I love zoom super flukes for smallies. I would also learn the dropshot rig with small plastics 8)


----------



## G3_Guy (May 13, 2009)

For river smallies I love flukes, jerkbaits, crawdad colored shallow cranks and small jigs.


----------



## Captain Ahab (May 13, 2009)

4" senkos with a small sliding bullet weight, tubes, tubes and more tubes


----------



## jkbirocz (May 15, 2009)

If you are only using live bait for smallies, you are missing a lot of action. Sure they will hit live bait, but the action you get with using lures, and the ease of no messy bait, is absolutely awesome. Smallies are very curious and aggressive, making them a great fish to use artificials for. There are millions of plastics that will produce fish, anything from grubs to stickbaits. I would suggest getting some grubs, tubes, craws, and senkos in natural colors. Get some jigheads that fit the grubs and tubes, and pick up some hooks to t-rig the senkos. As for hardbaits get some x-raps and some topwaters; poppers and walk-the-dog type baits, (zara spooks, sammy's, etc.). Throughout the summer you find great topwater action, especially in the early morning and evening. Hard jerks work all year around, but generally lose the effectiveness in the warmer months, but a soft jerkbait, like a fluke, will work when the hardbaits stop working. While I said to get natural colors, do not be affraid to throw obtrusive colors like chartreuse, smallies just cannot resist hitting unnatural colors. I personally only tie on a spinnerbait for smallies when the water is high, and brown. I could go on and on, smallies are a fantastic creature. If you are catching them on live bait you will definately catch them on artificials, you really only need the basics. If you are fishing rivers, I would bet crayfish are the main forage over the minnows depending on the time of year, so I would try some crayfish type baits; the tubes and craw plastics. Good Luck


----------



## shamoo (May 15, 2009)

Captain Ahab said:


> 4" senkos with a small sliding bullet weight, tubes, tubes and more tubes


I agree wit the hab-man, also you might want to try Bomber 0-4 ft in crawdad color.


----------



## SMDave (Jun 8, 2009)

My personal favorite for river smallies is either a black tube on a jighead or a 4" watermelon senko weightless t-rigged. I've had some luck on jerkbaits and carolina-rigged flukes too.


----------



## kentuckybassman (Jun 8, 2009)

G3_Guy said:


> For river smallies I love flukes, jerkbaits, crawdad colored shallow cranks and small jigs.

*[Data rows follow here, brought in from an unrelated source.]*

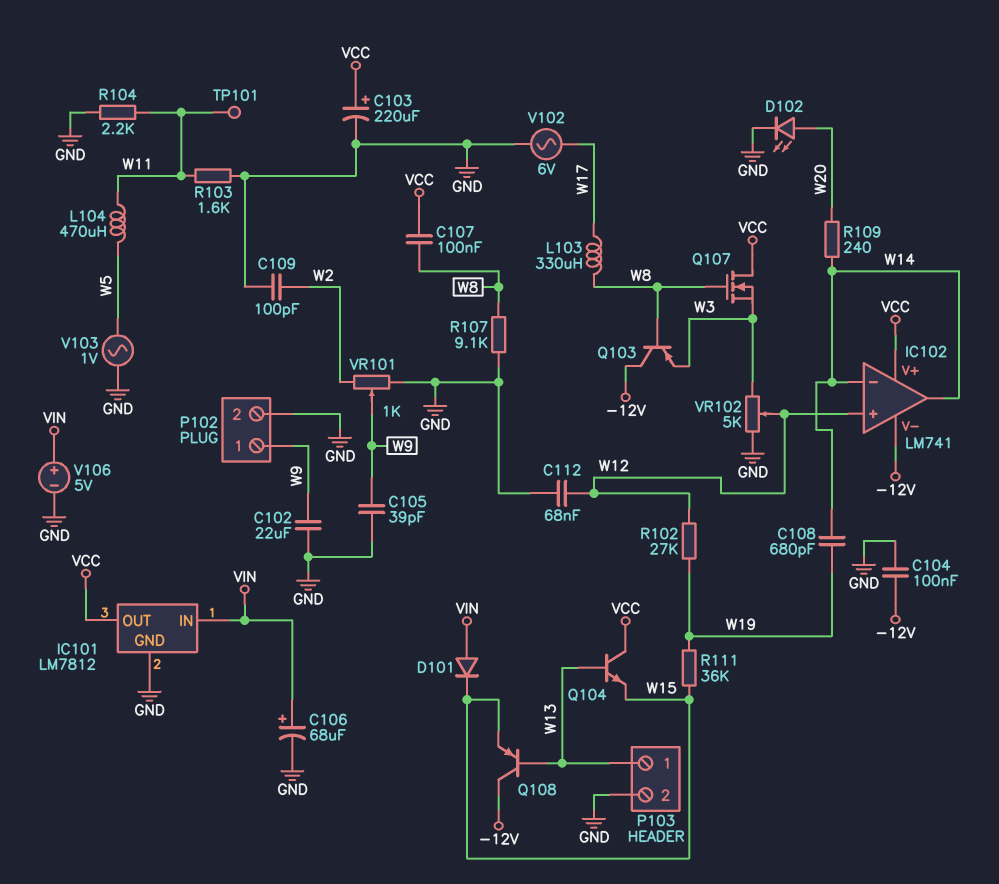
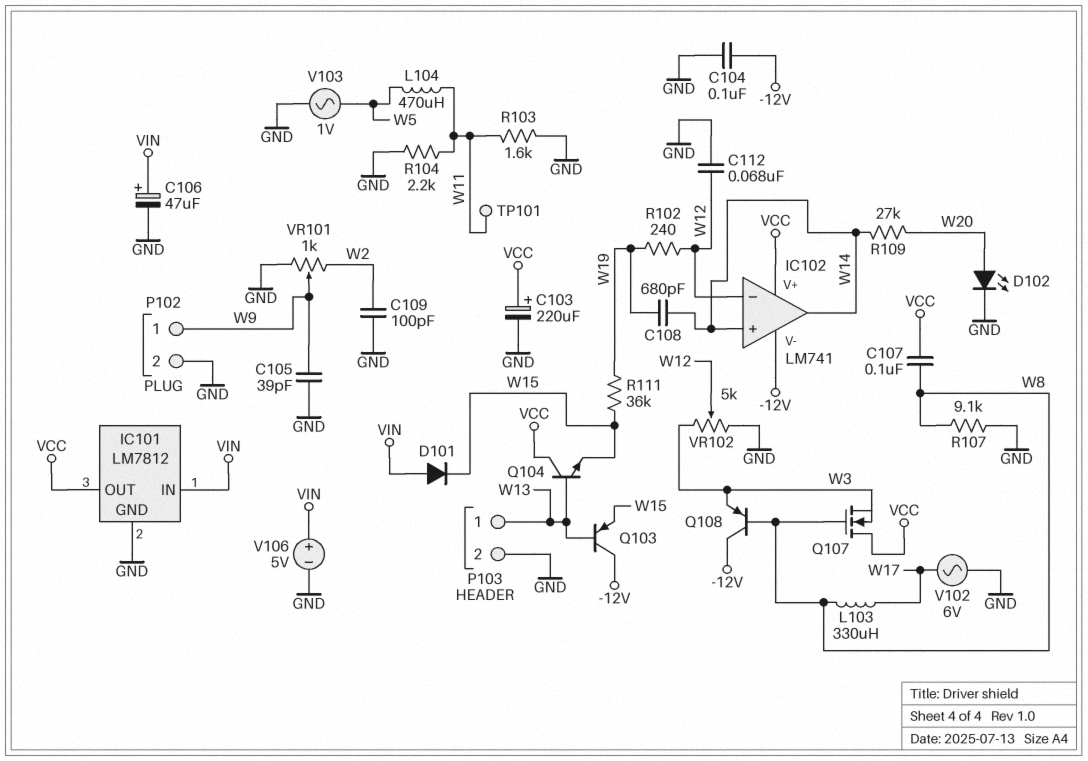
C102: 22uF (GND, W9) -> none
C106: 68uF (plus VIN, minus GND) -> 47uF (plus VIN, minus GND)
IC102 pin in+: W12 -> W14
IC102 pin in-: W14 -> W12
Q103: PNP (B W8, C -12V, E W3) -> PNP (B W13, C -12V, E W15)
Q108: PNP (B W13, C -12V, E W15) -> PNP (B W8, C -12V, E W3)
R102: 27k (W12, W19) -> 240 (W12, W19)
R109: 240 (W14, W20) -> 27k (W14, W20)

I agree with G3_Guy.........a smallmouth is crazy for a craw and crankin one in the river will definately do the trick!! I have also caught alot of sm on a texas rigged craw. Also good for rivers but you do get hung up in a current but i'm sure if you use split shot rigs you have experienced that a time or two #-o


----------



## ben2go (Jun 9, 2009)

DiverDog357 said:


> Hey guys you may not believe this but I have been fishing for probably 25 years and I very seldom use lures. About the only time is when I'm trout fishing I like to use Joe's Flies or Hus Lures. I mainly fish the river here at home and when I fish it, I have one of those little lure boxes loaded up with hooks, split shot, swivels, and slip sinkers for when fishing bottom for cats, and sheephead. I only use crawlers, and minnows thats it. I also have 2 or 3 jitter bugs. I never use rapalas, or rubber worms and such. I would like to buy a couple of lures for smallies cause thats all we have here no large mouth, very few if any. I would like to try something that looks like a shiner cause thats what they hit on the best but I'm open for any advice. Any suggestions for what would be good to start out with. I will be fishing a small shallow river with more rapids, and riffles than deep water. Thanks guys!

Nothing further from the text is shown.